I don't say any of this to imply that anyone who seems politically left-wing or who rages against the machine as a youngster will turn into a sour old fogey. Some people are born rebels and stay rebels; generally, they find new causes, broaden their interests, and keep talking about what interests them. As Bob Geldof remarked of his support for Father's Rights, 'It's not in my nature to shut up.' Some people get stirred up about what they consider injustices; different people may take different views of where justice lies, but some people keep agitating for it, however they see it. Similarly, some people are born inclined to preserve the status quo, and go through lives accepting change only cautiously. Either of these are reasonable ways to go through life. But you want to listen out for the most vicious tongues; in the end, do they really love the position they're espousing, or to they just love having something to be vicious about?

In the end, it comes down to compassion for people. Is someone angry about a state of affairs because it hurts people, or because they need something to be angry about? Do they struggle to keep their anger directed towards ends that make things better, or do they use other people as target practice? In life as well as in fiction, anger can be gratuitous.

Comments:
Very interesting post. On a smaller note, I've noticed that a lot of high school kids who were in perpetual small-time trouble with the school administration and the police went on to become police officers. They had problems with authority that were only worked out when they got to be the ones cracking skulls.
 
Someday, Praline, I'm going to have to meet you just to confirm that you aren't a figment of my subconcious.

This perfectly describes my father. He said some nasty, hurtful things in a political discussion we were having, and I went to my Aunt and my Mother for help trying to understand why he had become this person. They are bewildered, too. My Aunt can't understand why the person who used to defend Martin Luther King Jr. to his parents at the dinner table has now become so selfish and bitter.
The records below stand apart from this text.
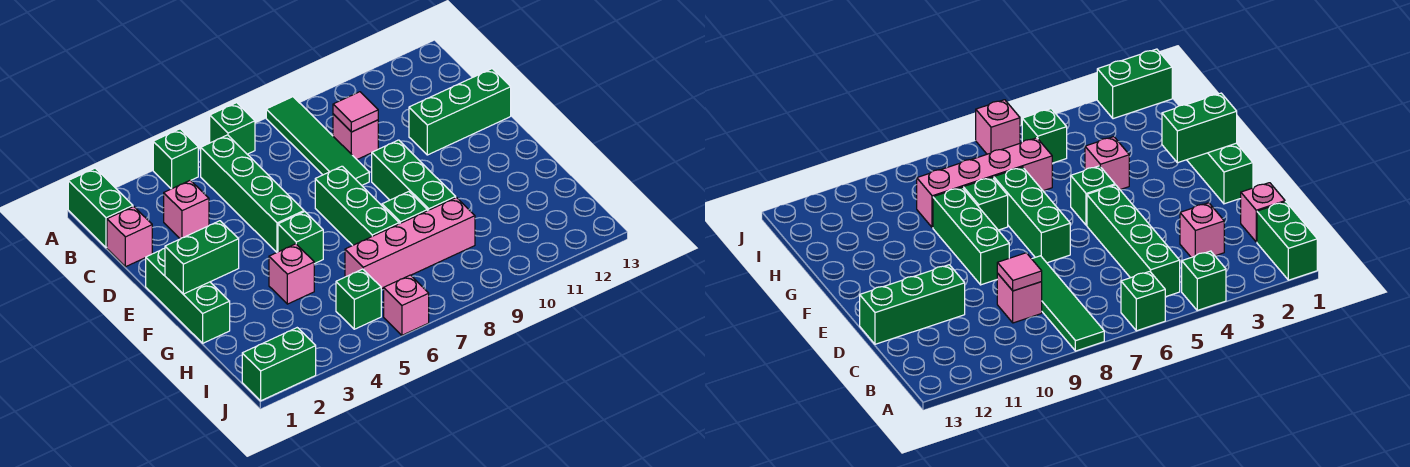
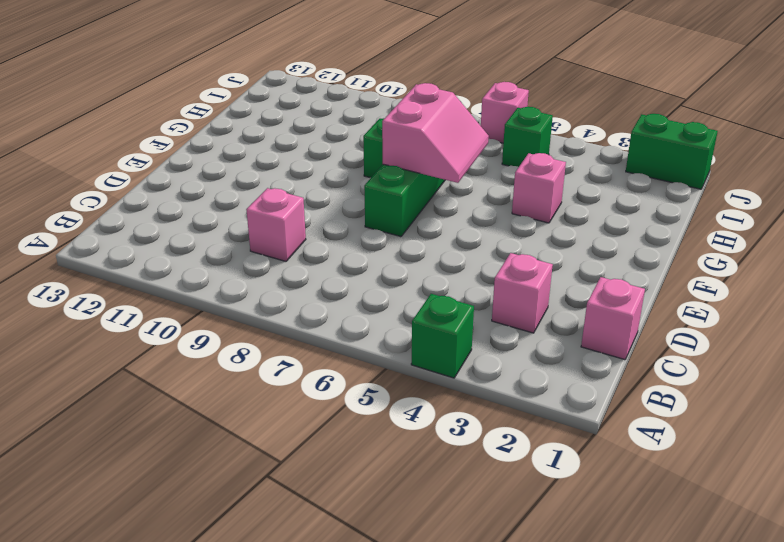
pink slope F6:G7 level 2 top 7 -> none
none -> green brick A1:B1 level 1
none -> green brick A6 level 1
none -> green tile A8:D8 level 1

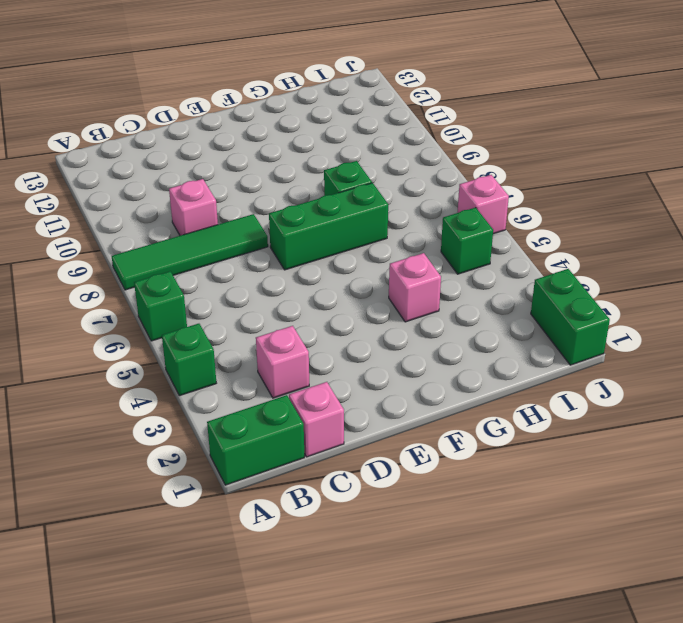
none -> green brick B5:E5 level 1
none -> green brick D11:D13 level 1
none -> green brick E1:G1 level 1

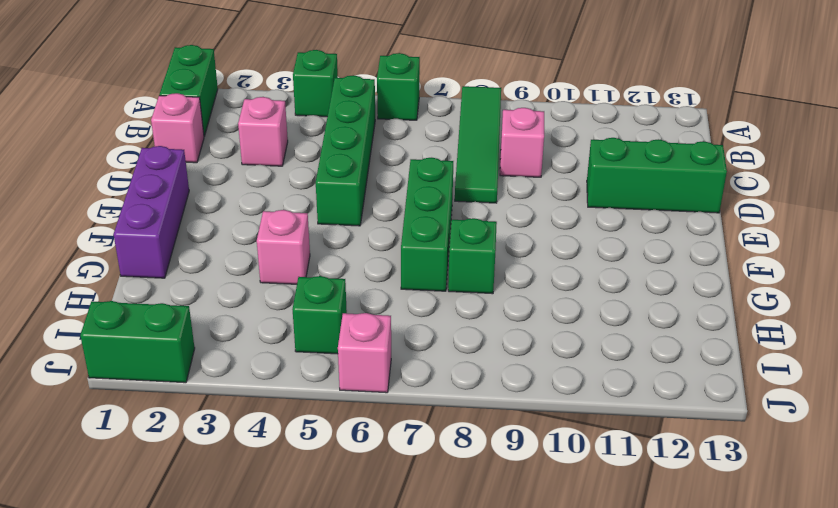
purple brick E1:G1 level 1 -> green brick E1:G1 level 1
none -> green brick E9:G9 level 1
none -> green brick F5 level 1
none -> pink brick H6:H9 level 1

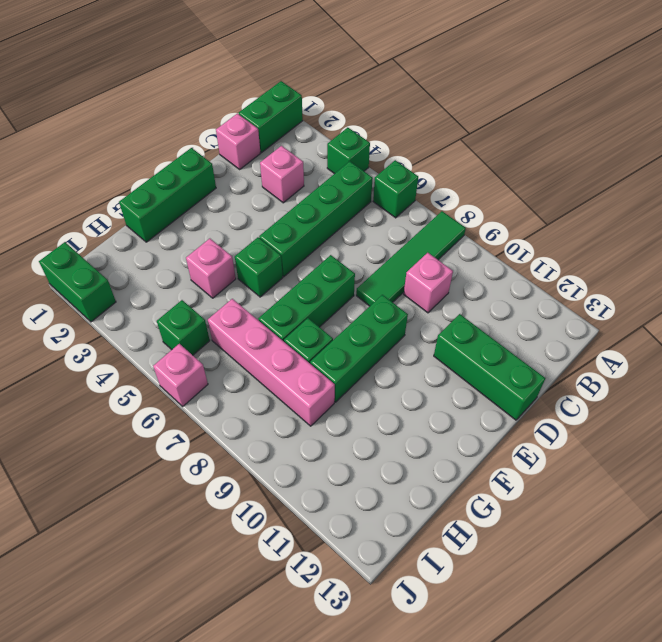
none -> pink tile C9 level 2
none -> green brick F1:F2 level 2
What you say makes sense. If so, I certainly hope this apple has fallen, far, far away from that tree.
 
Some time ago I speculated that the reason David Horowitz had veered from being a Stalinist to an equally lunatic right-winger had to do with feeling more comfortable in the company of the vicious far-right. (The same, presumably, for creatures like Irving Kristol.) But those changes occurred over some years, which makes your interpretation seem at least equally plausible to me.
--JakeB
 
This makes a lot of sense to me. I think I'd noticed this before but maybe not put it into words. Whenever I notice myself being angry more for the rush of being righteously angry than for any deeper purpose, I try to stop and back off and think. WHY am I upset? And what tools will actually help here, not just make me feel like a virtuous person fighting against the bad guys? I don't want to become that angry, bitter old reactionary--and I know that in amongst my liberal leanings are a few desires for stability and the status quo, which could turn bad if I let them.
 
I wonder if one way to head this off is to care about and fight for the rights of people in groups that aren't your own (as well as fighting for your own group, which comes naturally). We see, for example, progressive men ignoring issues that affect women, or white feminists ignoring the times where racism and sexism intersect, or environmental activists and labour folks getting in each other's way. If all you are fighting for is yourself, writ large, it's a lot easier to lose sight of what you started out wanting to fight for.